11/21/04

Magical Museum Time

If I could wave my magic wand, I would give every family a year's membership to a local museum! We are so lucky to live in a city with many museums. Sharing a museum with a child is a very special joy.

In art class we try to become better observers. We look closely at pictures and objects, we discuss and analyze what we see and how it makes us feel, then we express our own ideas in our art. Visiting a museum is a chance to practice those skills, and to have fun as a family.

Many museums have become hands-on and interactive, which is fantastic. I hope you will also visit hands-off museums, and I will explain my reason. As a young mom I invited an acquaintance to go see a special exhibit at an art museum. She responded, "Why? You can't buy what you see at a museum!" It's been twenty years, but remembering that still makes me sad. Are the only things worth seeing and experiencing in life for sale? Even preschoolers can learn that there is much to enjoy at a museum without touching or buying. They can learn, too, that they need to behave appropriately in different places. Collagemama is always dismayed when children of all ages behave at an orchestra concert as if they were at a football game. Who let the dogs out, indeed?
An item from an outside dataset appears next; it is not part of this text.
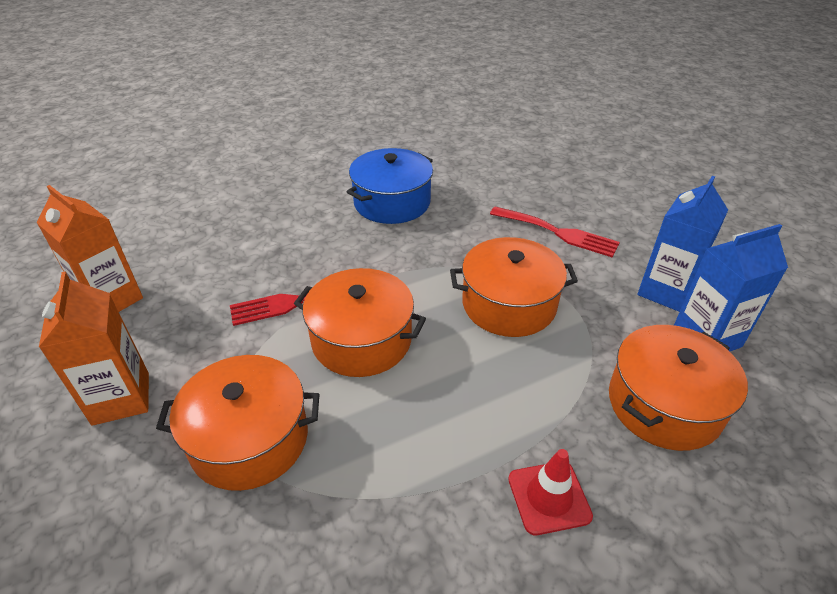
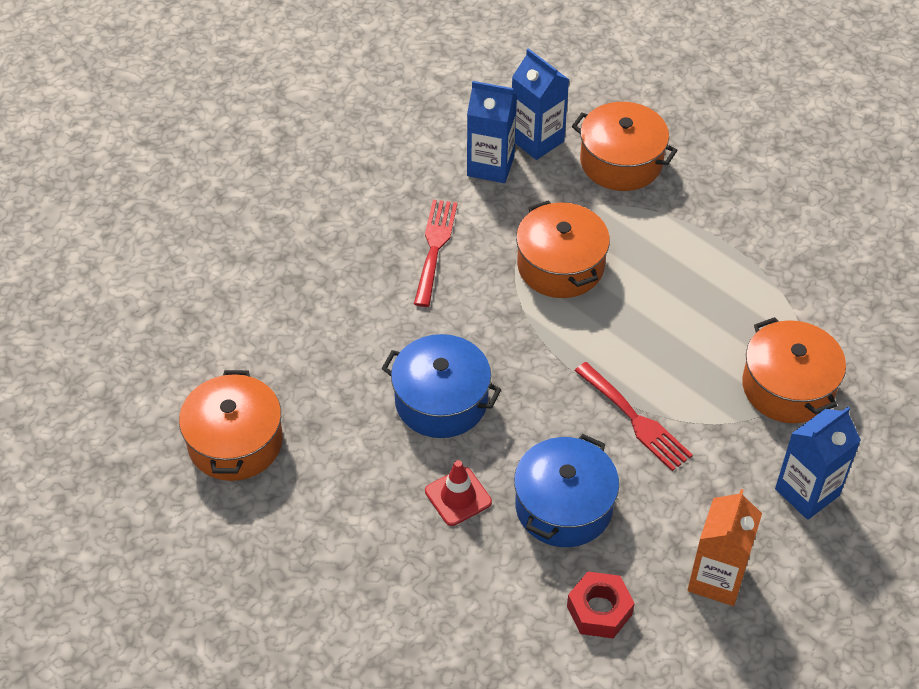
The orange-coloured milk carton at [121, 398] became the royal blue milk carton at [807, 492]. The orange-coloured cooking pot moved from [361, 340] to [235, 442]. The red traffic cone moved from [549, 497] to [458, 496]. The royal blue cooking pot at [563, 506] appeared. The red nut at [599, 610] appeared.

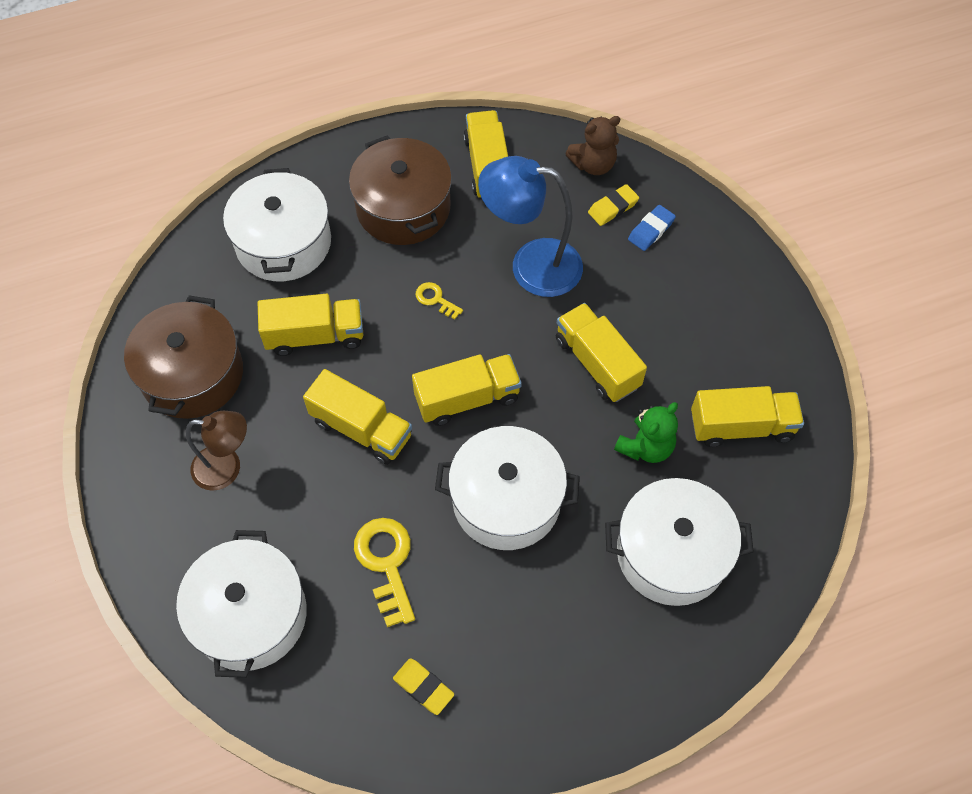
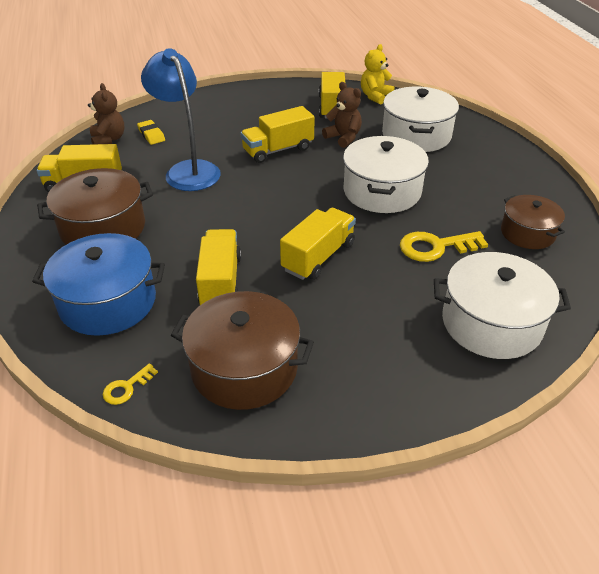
The brown lamp at [227, 468] disappeared. The white cooking pot at [283, 243] became the royal blue cooking pot at [108, 302]. The bright yellow pencil eraser at [423, 687] was replaced by the brown cooking pot at [527, 233]. The bright yellow truck at [467, 398] disappeared. The bright yellow door key moved from [435, 299] to [126, 387]. The royal blue lamp at [531, 265] turned 135 degrees clockwise. The leaf-green teddy bear at [645, 447] became the brown teddy bear at [343, 138]. The royal blue pencil eraser at [651, 230] disappeared. The bright yellow teddy bear at [375, 96] appeared.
What we see at a museum can energize and inspire us long after a Happy Meal toy has been forgotten. A museum visit might be a special one-to-one parent-child outing for the "big sister" or "big brother" at your house while the younger children (and other parent) stay home and take naps.

Go often to the same museum with children, at least once every 2-3 months. Children learn through repetition. They feel safe and proprietary about the objects and building. Each time you go, be sure to see their very favorite thing, but don't try to see everything. You needn't bother about reading the labels on the art or science displays. Just sit down together on the floor or a bench in the middle of the room. Chat about each object. What does it look like to you? How does it make you feel? There's no right or wrong answer. This is a sensory refueling moment. If your child says the Mark Rothko painting looks like a "bandaid in orange juice" it's okay. In between talking, allow time to be quiet and just look. I can tell you that both parent and child will have an intense personal aesthetic connection to that painting forty years later because of the "bandaid" description.

One of my favorite Dallas museums is small, free, playful, and closely related to children's art endeavors. The MADI Museum is at the corner of Carlisle and Bowen. Take 75 south to the Blackburn exit, go west, then turn left on Cole. Cole becomes Carlisle.

*****5/5/07 Please note that the MADI Museum no longer has its wonderful facade. It has changed its focus and mission. It is still interesting, but a better choice for families might be the Valley House Gallery.